Notiamo come nel presente contesto la marzialità (bu) resti in secondo piano per il prevalere della compassione/gentilezza (nasake情け), la cui valenza è decisamente muliebre; e, d’altro canto, il termine nasake essendo composto dal radicale di cuore, animo (心kokoro) e dall’ideogramma che indica il colore blu chiaro (青ao), può ben intendersi come “uno spirito chiaro”, ciò riconducendo a bihaku e quindi all’etereo candore della bellezza femminile, da ciò potendosi intendere il profondo significato, si direbbe quasi androginico, di bushi no nasake: la compassione/gentilezza del guerriero, che, proprio per questo, è anche poeta (shijin).

Sull’alta vetta
Il cappuccio candido
Fresca estasi

In senso lato, non v’è gesto che non assuma una forma e non v’è forma che non si risolva in un gesto, talché “gesto” e “forma” risultano termini indicanti un’assai stretta complementarietà che nella Disciplina della Spada giapponese (come in tutte le Vie marziali) corrisponde al kata, tale termine implicando, secondo lo spirito nipponico, un orizzonte a trecentosessanta gradi, non limitato all’esercitarsi con la spada (keiko) né al luogo dell’esercizio (dojō), bensì permeante ogni aspetto della vita e perciò tendente all’educazione integrale del praticante quale uomo retto (gishi, antica parola del Bushidō), sensibile alla bellezza che lo circonda e nel contempo lo pervade rendendolo una bella persona (utsukushi no ito).

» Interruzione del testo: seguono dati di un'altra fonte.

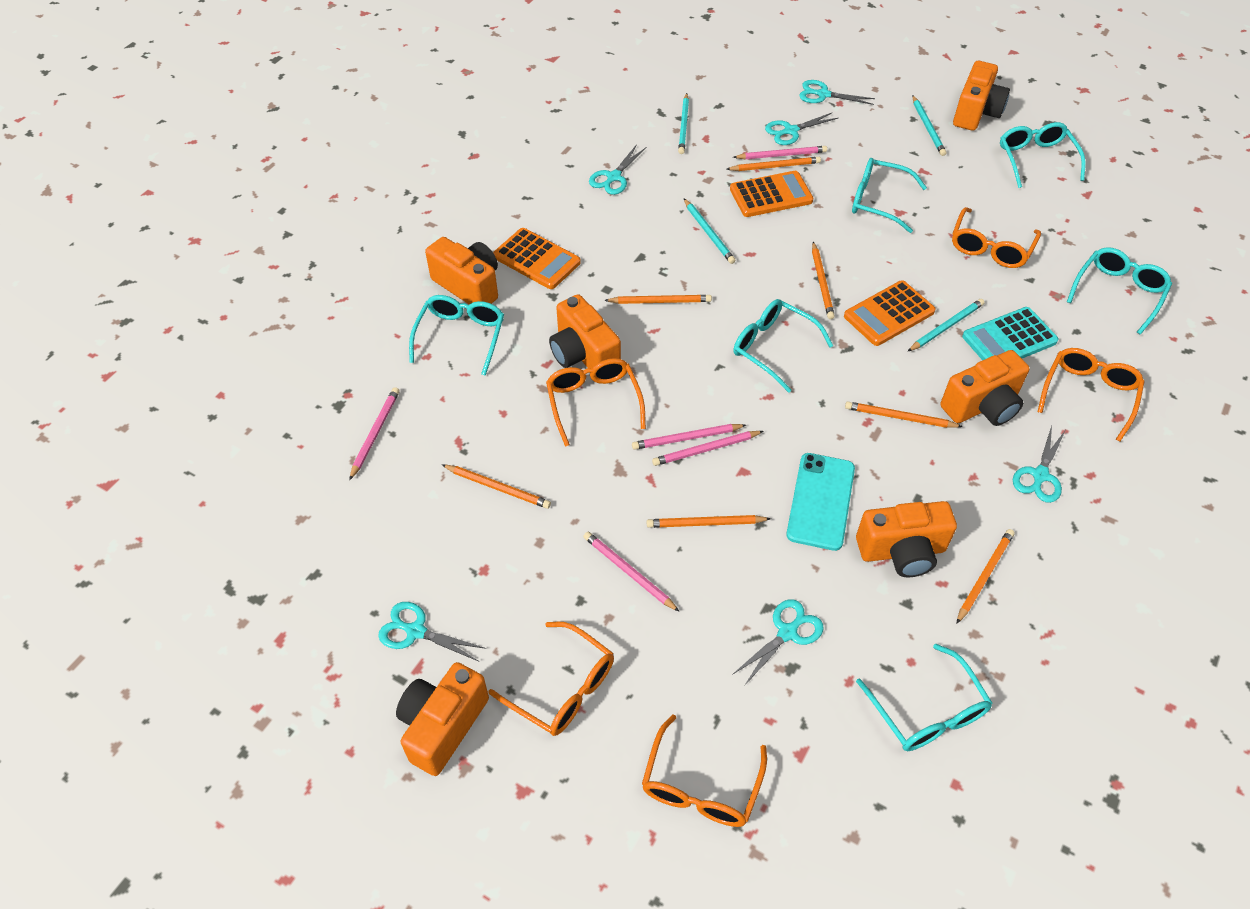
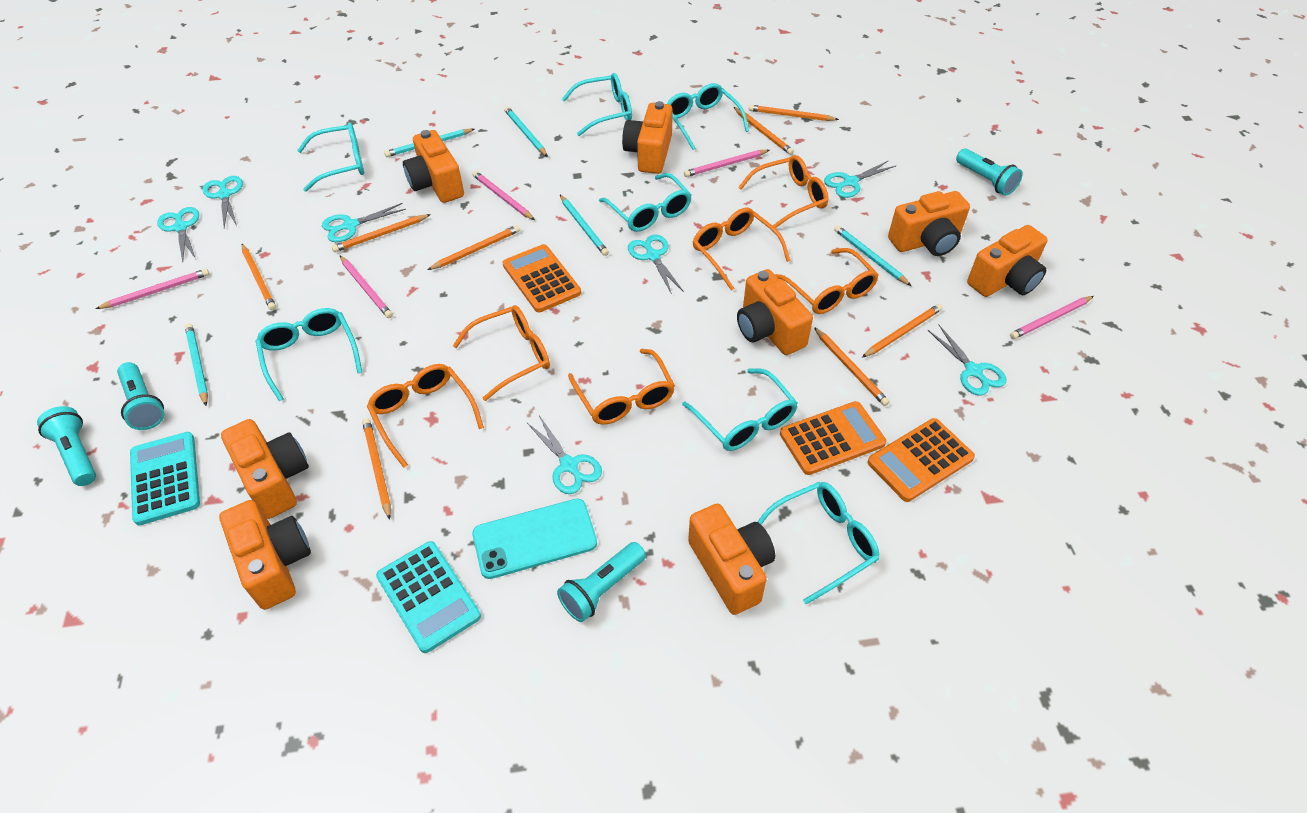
orange camera: 6 -> 8
orange glasses: 5 -> 6
orange pencil: 7 -> 8
turquoise calculator: 1 -> 2
turquoise flashlight: 0 -> 4
turquoise glasses: 6 -> 7
turquoise pencil: 4 -> 5
turquoise scissors: 6 -> 7

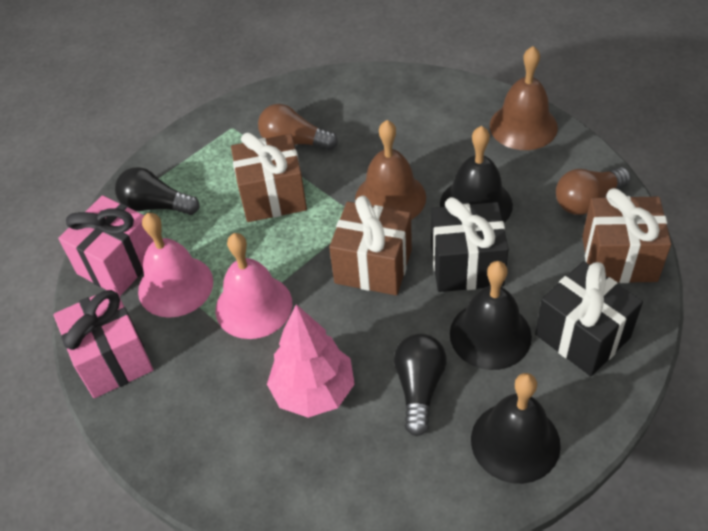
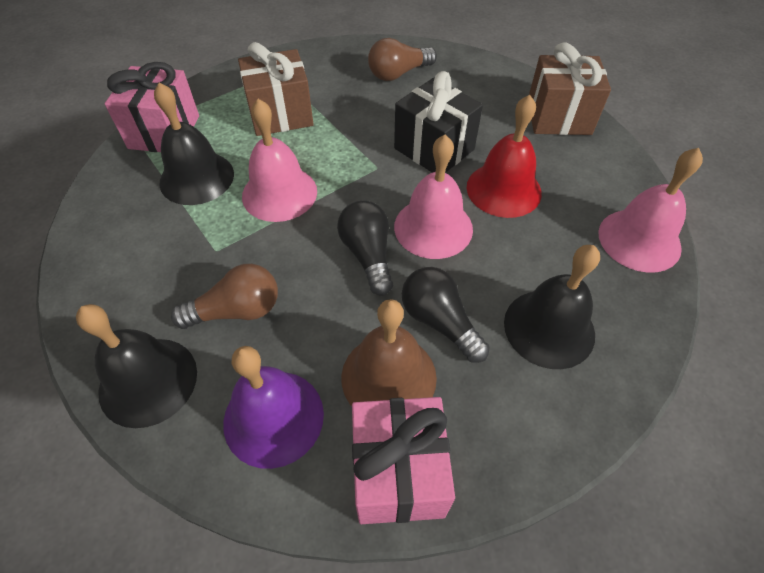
black gift: 2 -> 1
brown bell: 2 -> 1
brown gift: 3 -> 2
pink bell: 2 -> 3
pink tree: 1 -> 0
purple bell: 0 -> 1
red bell: 0 -> 1

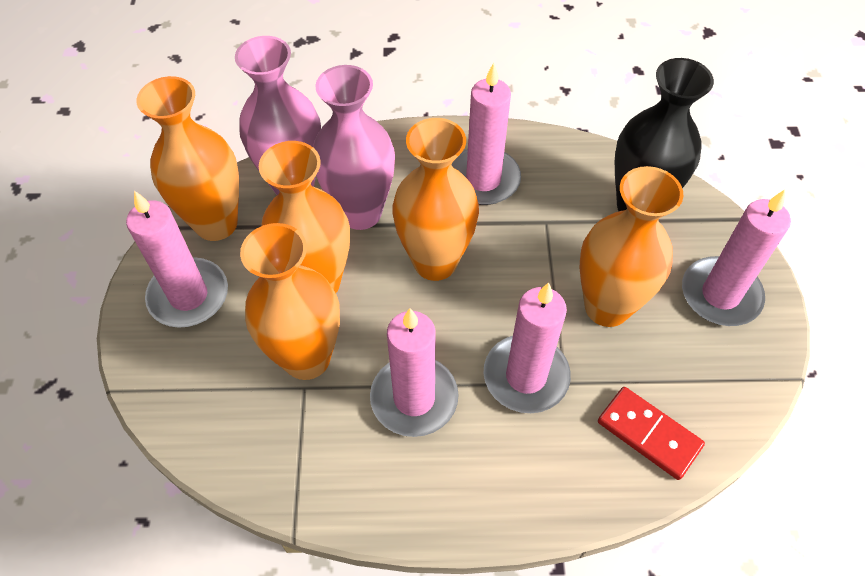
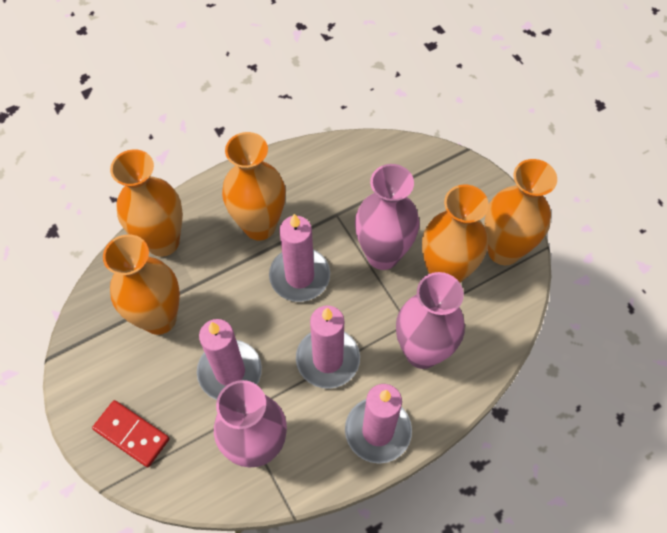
black vase: 1 -> 0
pink candle: 5 -> 4
pink vase: 2 -> 3

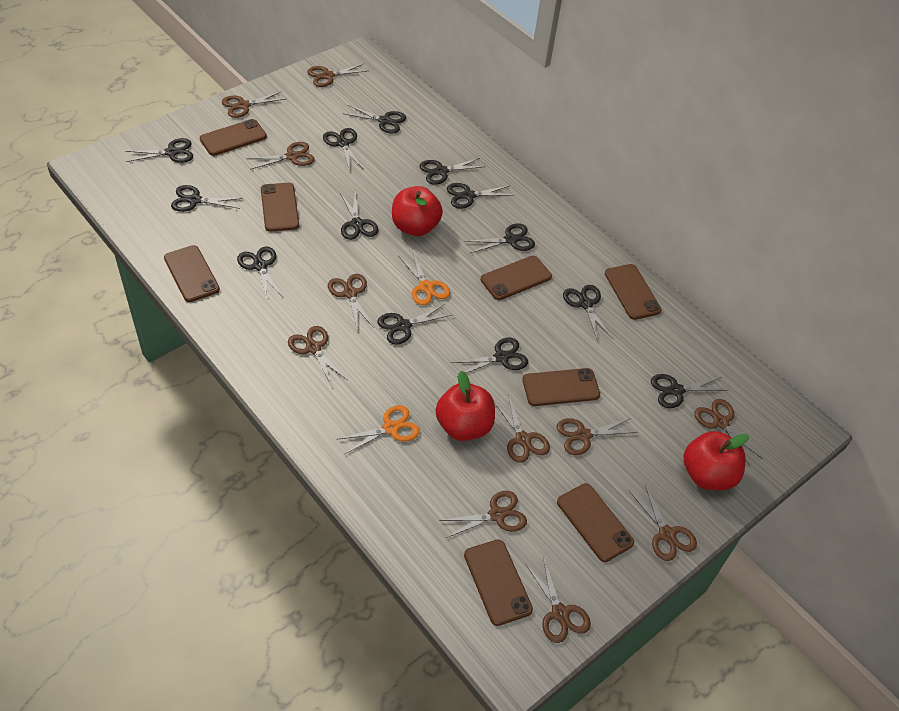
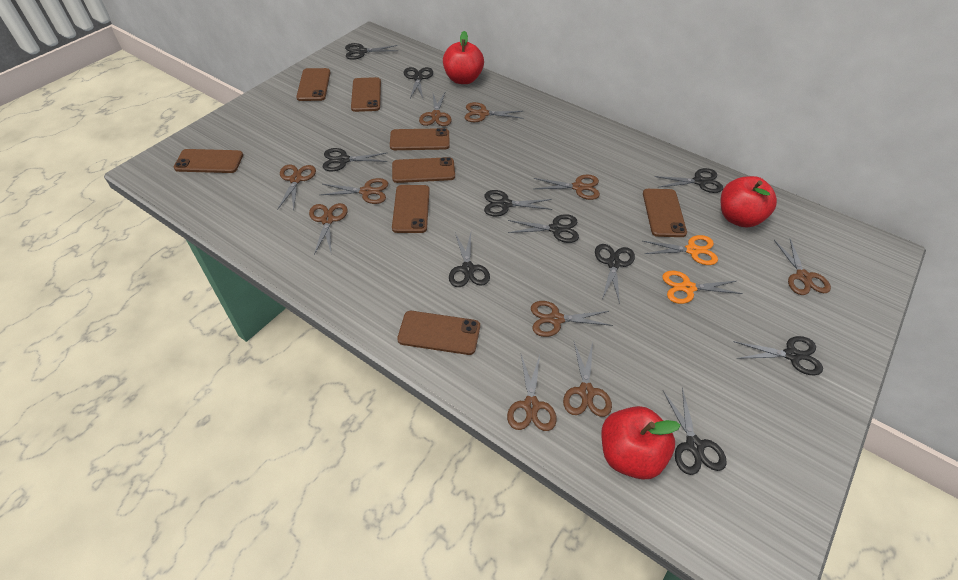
black scissors: 13 -> 10
brown scissors: 11 -> 10

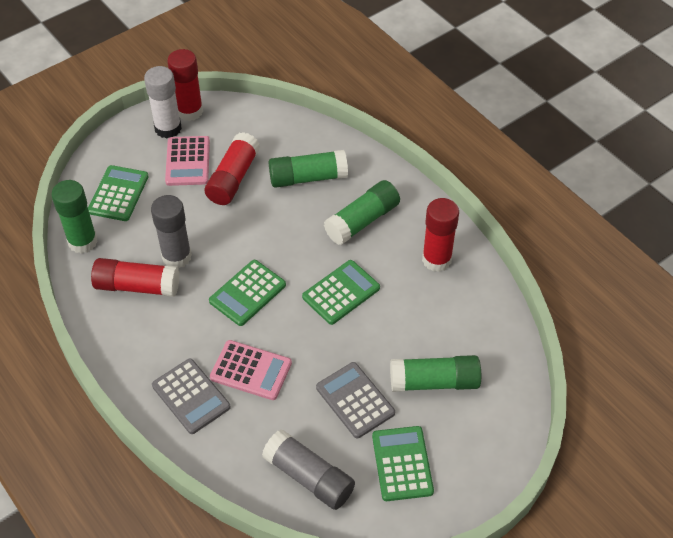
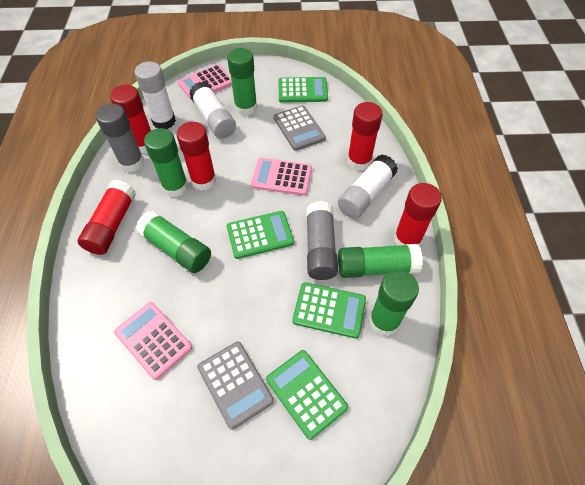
green glue stick: 4 -> 5
pink calculator: 2 -> 3
red glue stick: 4 -> 5
white glue stick: 1 -> 3

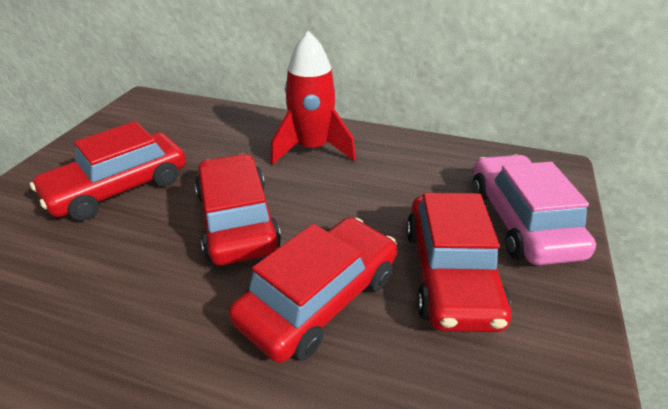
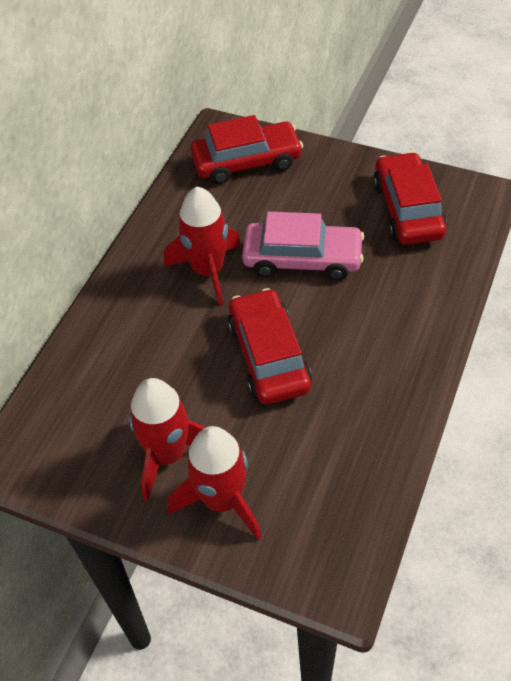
red car: 4 -> 3
red rocket: 1 -> 3

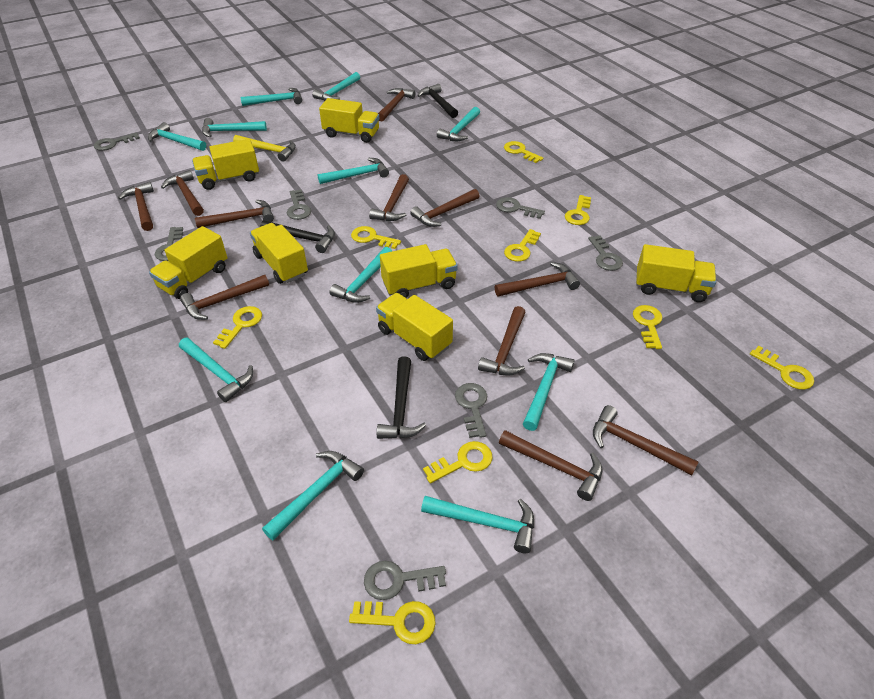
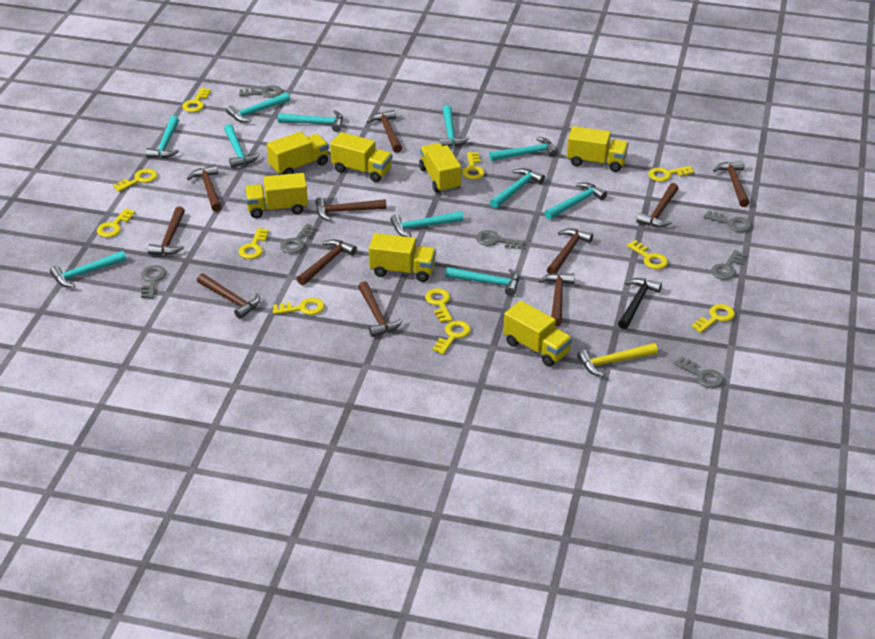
black hammer: 3 -> 1
yellow key: 9 -> 11

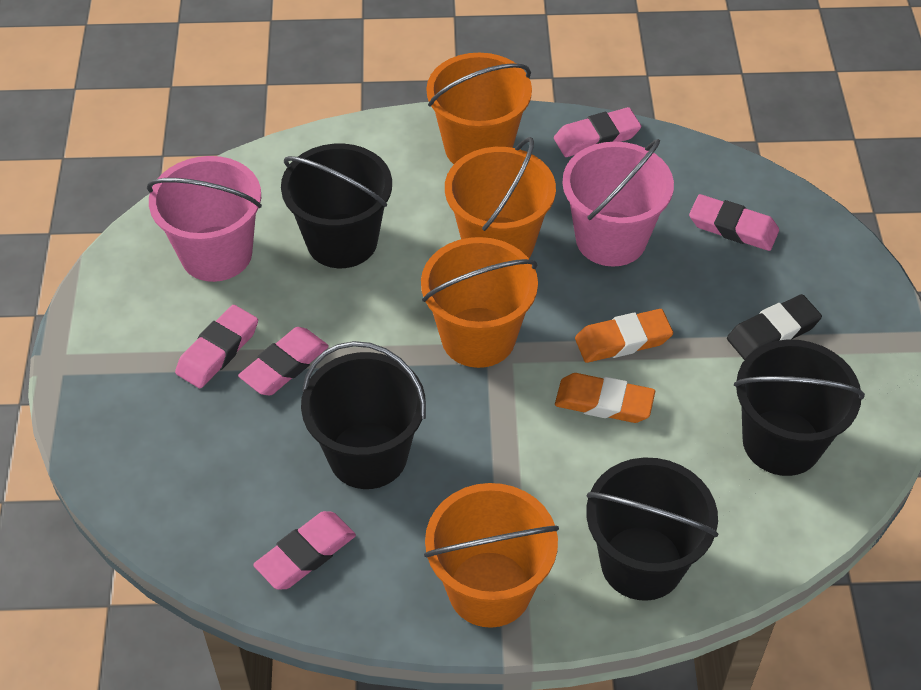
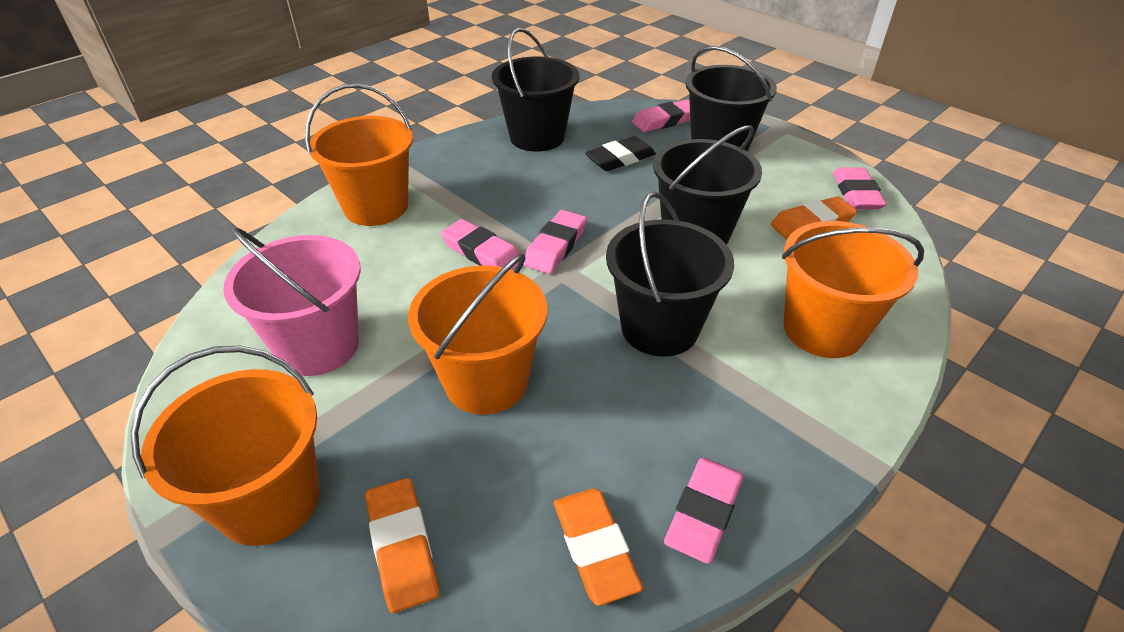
orange eraser: 2 -> 3
pink bucket: 2 -> 1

Di qui la peculiare attenzione riservata dalla Tradizione nipponica all’addestramento formale/gestuale che mira alla realizzazione del gestus, quindi alla guarigione dalla gesticulatio, cioè dall’agitazione gestuale, indice di un assetto interiore instabile e confuso, ovvero sconnesso dal ri, cioè dal principio che è la fonte dell’armonia (wa).

Il corpo, esecutore del gesto e della forma secondo un opportuno canone, è ovviamente l’elemento indispensabile alla pratica. Come la mente, anche il corpo è uno specchio. Come la mente, anche il corpo ha una memoria e una capacità riflettente (quindi anche un’intelligenza?) il cui baricentro risiede nel ventre (hara). L’istruzione tecnica, morale e spirituale concernente la pratica è dapprima recepita concettualmente dallo specchio della mente, ma poi è nello specchio del corpo – di tutto il corpo – che essa ha da riflettersi: il precetto racchiudente l’istruzione ha da “solversi” in quanto concettuale per “coagularsi” in quanto corporale, diventando così comportamento (rei), ciò operandosi attraverso la fluidità (nagare) del gesto e della forma.

Riguardo alla bellezza, si tratta, come già osservato, di una grazia muliebre, vigorosa e fluida che viene liberata grazie alla reiterazione della forma e del gesto che muovono dal silenzio immobile contemplativo e che a loro volta ne sono il ricettacolo. Bellezza muliebre che – ecco il punto focale del presente scritto – si avverte non solo interiormente ma anche fisicamente quale effervescenza di gioia, dal francese antico joie, derivazione dal latino gaudium. Gioia permeante integralmente il corpo, nonché latrice dell’ispirazione che trasfigura la visione del mondo, delle persone e delle cose: visione tanto più nobile quanto più compassionevole e gentile. Tanto più virile quanto più muliebre.